Pensé que el desaire a tal gesto de humildad desencantaría y distanciaría a los discentes. Lo asumirían, tal vez, como un rechazo por su condición socioeconómica. Entonces, a regañadientes, acepté.
Llegado el día, bajamos por una callejuela sin asfalto hasta llegar a la casita en bloc y techada de zinc. Nos sentamos en sillas de guano, en el pequeño espacio de tierra accidentado entre la calle y la casa.
Las atenciones de aquella familia brotaban a borbotones, pese a la estrechez. Y yo las sentía espontáneas. Hubo brindis de café puro humeante; luego, un par de vasos de cervezas al ritmo de algunos cuentos populares.
Después de un buen rato, uno de los muchachos, anunció: -Ya está lista, venga a la mesa, profe. -Venga a la mesa, remarcó.
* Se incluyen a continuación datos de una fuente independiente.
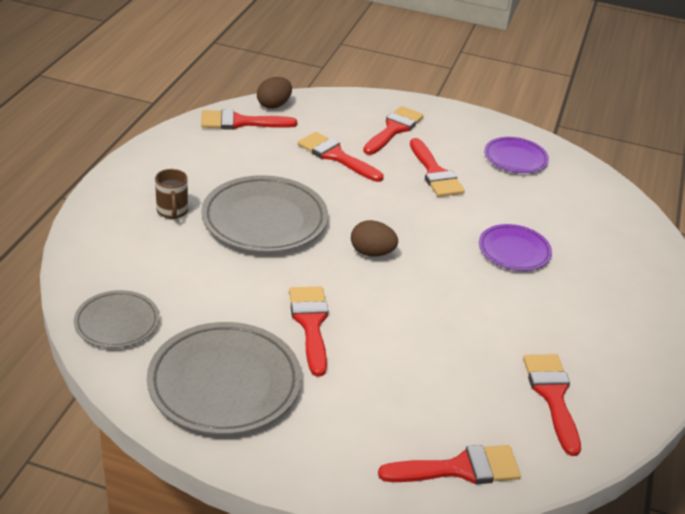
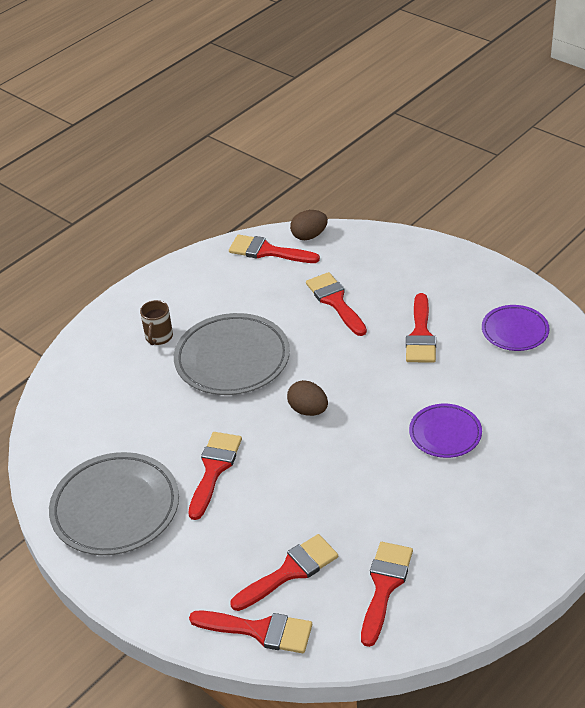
camera: 30 degrees right, 5 degrees up
(117, 323) = (62, 435): grey plate -> none
(394, 129) = (410, 279): red brush -> red brush (290, 571)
Sobre la mesa rectangular de madera rústica, cubierta por un mantel de cuadritos rojos, en el mismo centro, un caldero grande full de habichuelas con dulce aún hirvientes, con galletitas dispersas flotando y platos hondos con sus respectivas cucharas al lado dispuestos para una parte de los comensales priorizados. Los otros, en la segunda tanda. No había sillas ni mesa para “tanta gente”.
El sólo oler y ver hizo que el cerebro me transportara a mis tiempos de niño en mi natal Pedernales, y se me aguó la boca.
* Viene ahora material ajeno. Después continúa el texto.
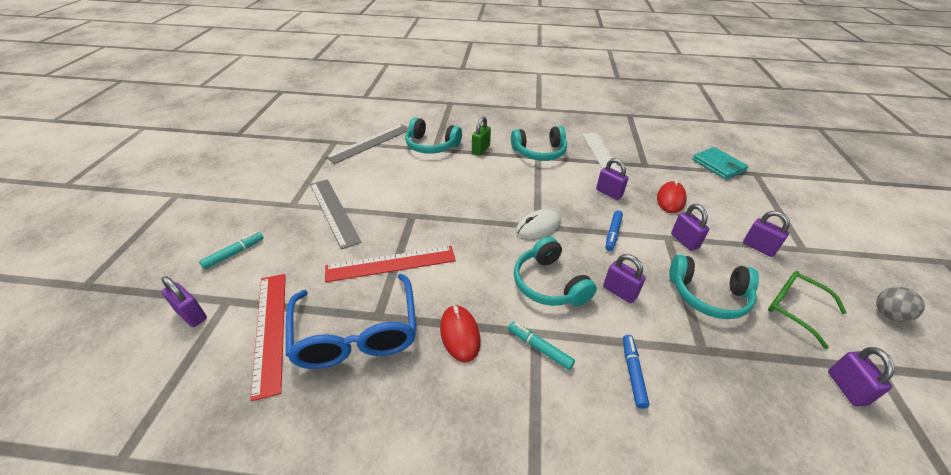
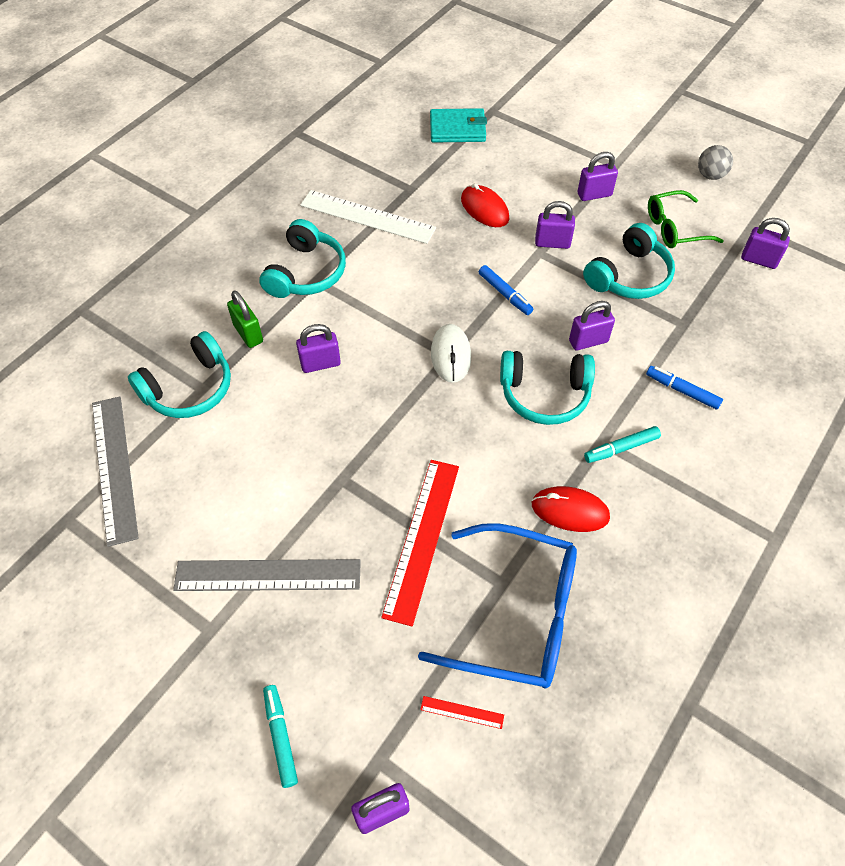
camera: 60 degrees left, 15 degrees up
(270, 330) = (462, 712): red ruler -> red ruler, size x0.41
(609, 193) = (437, 255): purple padlock -> purple padlock (320, 364)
-Sírvase usted primero, profesor; nosotros vamos después-, insistía la madre del joven que había invitado.
Me sentía tímido. No conocía ese modelo de compartir las habichuelas con dulce. Lo hubiera entendido para un sancocho, mangú, arroz, habichuelas, carnes y ensalada… Pero, en mi pueblo, se hacían en latas grandes de aceite El Manicero, o en caldero, y la servían, informalmente, en tazas o vasitos.
Al fin, sentado a la mesa, la madre del joven me sirvió. Y repetía: –Pruebe, profesor, que está buena.
Tomé la cuchara, recordando con nostalgia la advertencia de mi madre ya muerta: “Mi hijo, en casa ajena no se come”. Me sobrepuse, agarré la cuchara y obedecí a la petición.
Tragué en seco. Al primer sorbo, no me supo a Pedernales. No estaba espesa. No veía trozos de batatas ni pasas. Me pareció que no tenía leche evaporada ni suficiente coco. Y unos granos de habichuelas cayeron como piedras en mi boca, algo jamás visto por mí. Aunque amante de tales leguminosas guisadas, para mi gusto, resultaba una herejía ver granos de ellas en dicho postre.
La doña me insistía: -Pruebe, que es bueno.
Yo miraba disimuladamente a los rostros de los demás comensales. Estaban felices. Ellos me miraban; yo apretaba las mandíbulas y sonreía. Preguntaban si me gustaban. Tomé dos o tres cucharadas y agradecí una y otra vez aquella noche memorable propiciada por dominicanos buenos que se enorgullecen de su cultura regional.
Las habichuelas con dulce o condolias también son parte de la gastronomía de Pedernales. No mancan en la Cuaresma. Ni la más honda crisis económica ha podido con ellas. Pero con suficiente batata, leches y nunca con granos. Y tiene que ser habichuelas, no habas, como se estila en otros pueblos como San Juan y Elías Piña.
Esta provincia del extremo sudoeste del territorio nacional, a 307 kilómetros del Distrito Nacional, tiene su identidad cultural, que la hace ni mejor ni peor que otras comarcas, sino diferente.
Y la gastronomía es un ejemplo. Las condolias o habichuelas con dulce aún viven y deberían presentarse como plato exquisito al turista y visitantes con otros roles.
Otros propuestas le dieron fama culinaria al Pedernales de las décadas 60 y 70, y deben ser rescatadas y recreadas en estos tiempos de afanes turísticos.
Ojalá construyamos sitios de elaboración de mondongo, como evocación a Alcides, Minita y Mai Bota. Del “picao” de Minita y Zulina (picadillo sazonado y picante de los componentes de la cabeza de vaca), y las empanadas y dulces de leche pura de la legendaria Linda Cumbero. La cultura es el alma de los pueblos y la gastronomía es parte de ella.